Nausea-free AR

Krishna Amin (St Catharine’s). September 29, 2019.

Cambridge researchers at the Centre for Photonic Devices and Sensors and their colleagues from Huawei Technologies Duesseldorf GmbH have developed a new AR headset that eliminates nausea during use and improves image quality and the field of view, with implications for numerous industries.

Accommodation-free displays, also known as Maxwellian displays, keep the displayed image sharp regardless of the viewer’s focal distance. However, they typically suffer from a small eye-box and limited effective field of view (FOV) which requires careful alignment before a viewer can see the image.
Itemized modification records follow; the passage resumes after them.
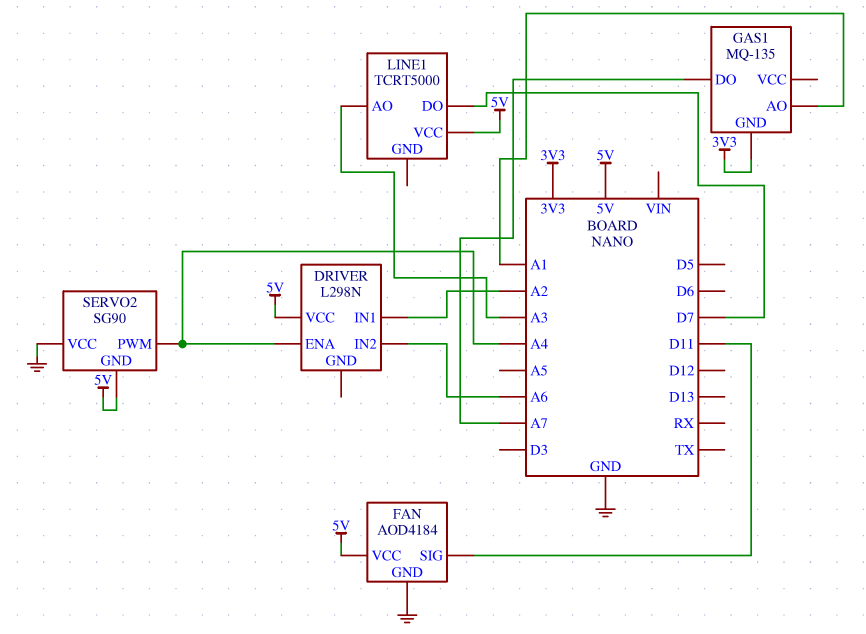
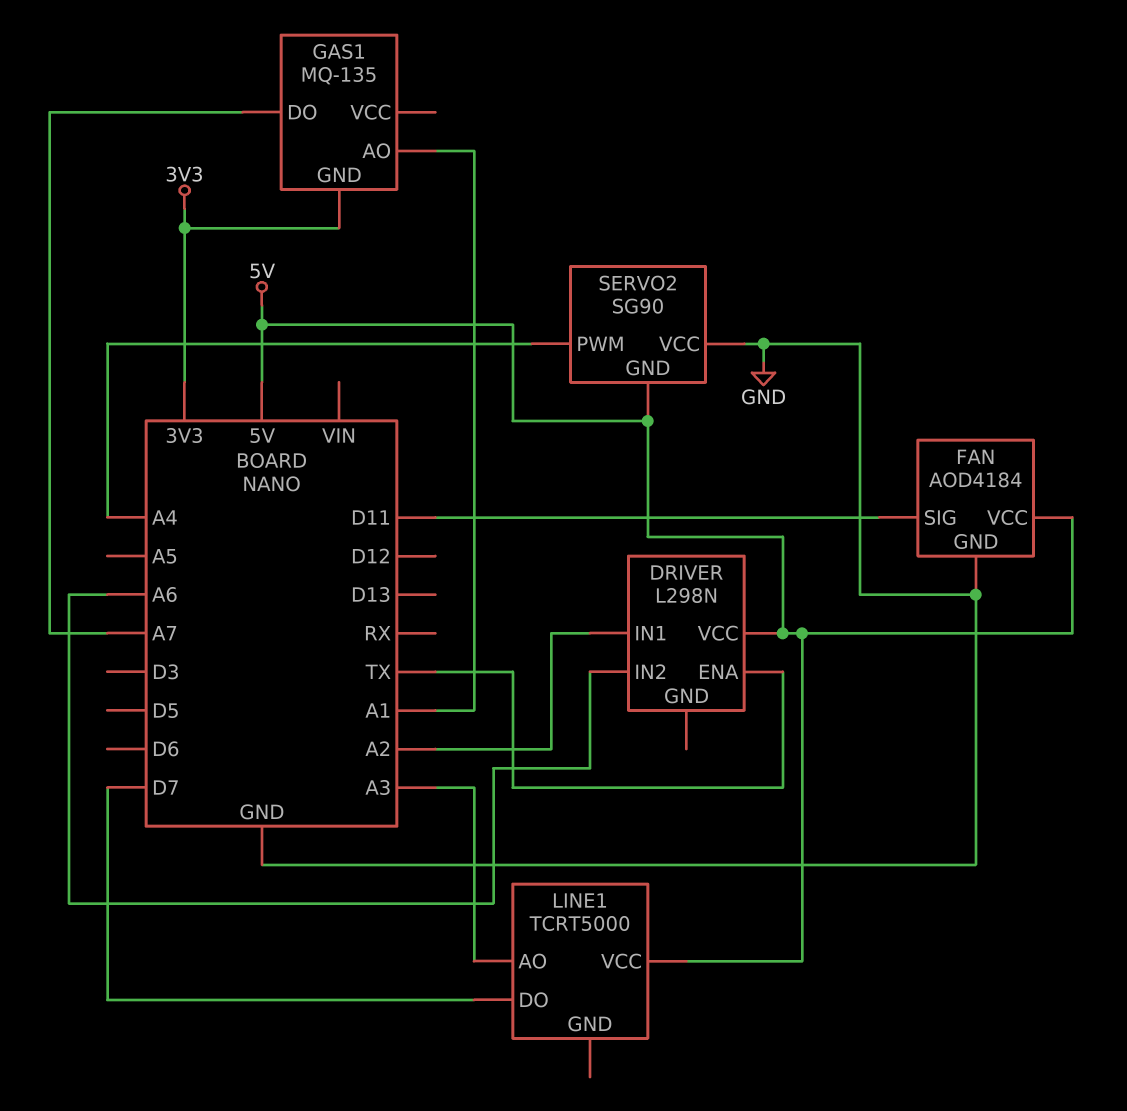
DRIVER pin ENA: A4 -> TX

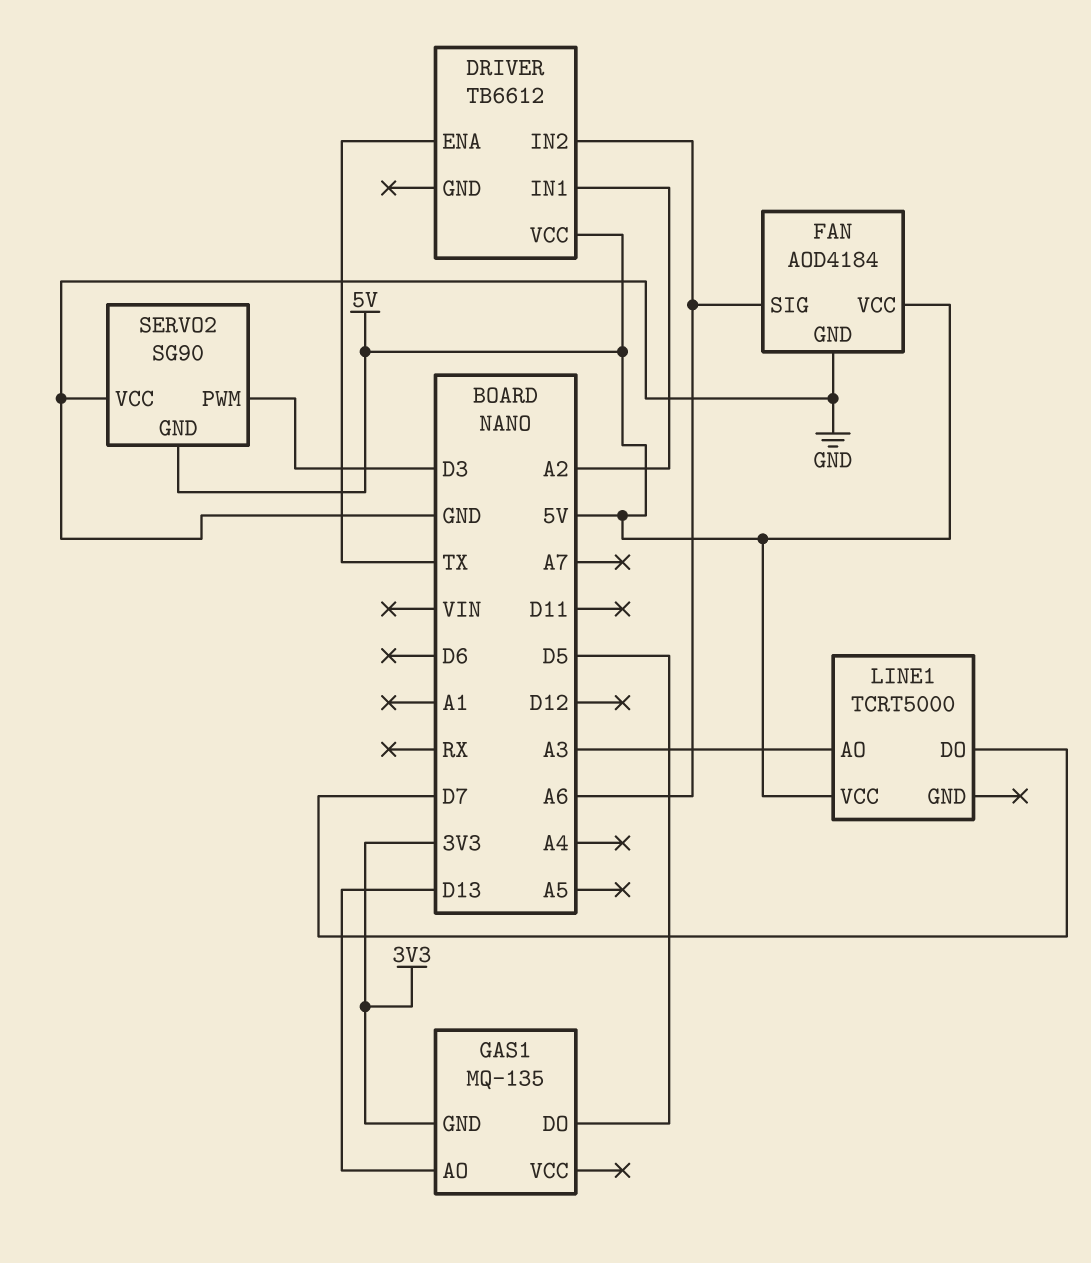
DRIVER: L298N -> TB6612
FAN pin SIG: D11 -> A6
GAS1 pin AO: A1 -> D13
GAS1 pin DO: A7 -> D5
SERVO2 pin PWM: A4 -> D3

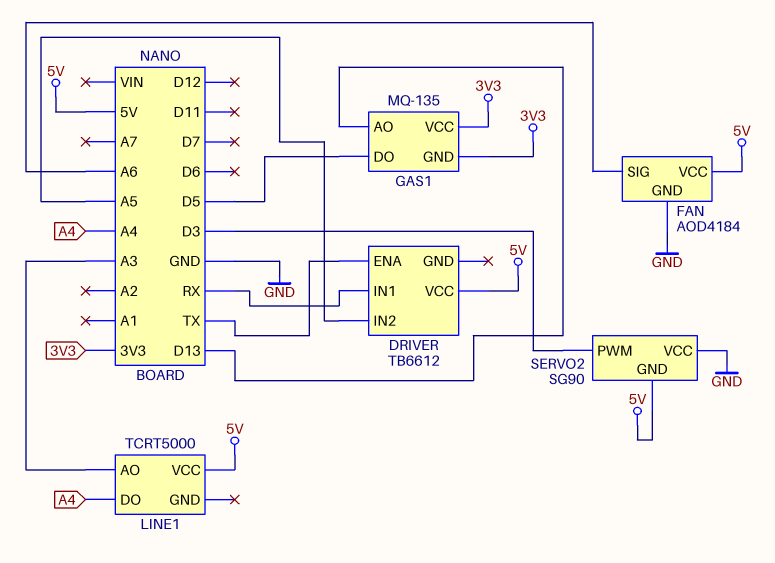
DRIVER pin IN1: A2 -> RX
DRIVER pin IN2: A6 -> A5
GAS1 pin VCC: none -> 3V3
LINE1 pin DO: D7 -> A4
Their paper presents a high-quality accommodation-free head mounted display (aHMD) based on pixel beam scanning for direct image forming on the retina, using narrow, collimated pixel beams. It has an enlarged eye-box and FOV for easy viewing by replicating the viewing points with an array of beam splitters.

A prototype aHMD built using this concept shows high definition, low colour aberration 3D augmented reality (AR) images with a FOV of 36∘, a marked improvement on holographic displays, with poor image quality and a limited FOV of 4.9 degrees. The advantage of the proposed design over other head mounted display (HMD) architectures is that the high image quality is unaffected by changes in eye accommodation, and the approach to enlarge the eye-box is scalable. Most importantly, such an aHMD can deliver realistic three-dimensional (3D) viewing perception without vergence-accommodation conflict (VAC), which causes nausea, dizziness, eyestrain and inaccurate depth perception. Viewing the accommodation-free 3D images with the aHMD presented in this work was comfortable for viewers and did not cause the VAC symptoms commonly associated with conventional stereoscopic 3D or HMD displays, even for all-day use. Furthermore, the aHMD put forward in their paper delivers all the above improvements in a relatively compact system – previous solutions had resulted in impractically bulky optics. This new development in the world of AR has promising implications in almost every conceivable field, including education, sports and the military.

Their paper:
Pawan K. Shrestha, Matt J. Pryn, Jia Jia, et al., “Accommodation-Free Head Mounted Display with Comfortable 3D Perception and an Enlarged Eye-box,” Research, vol. 2019, Article ID 9273723, 9 pages, 2019.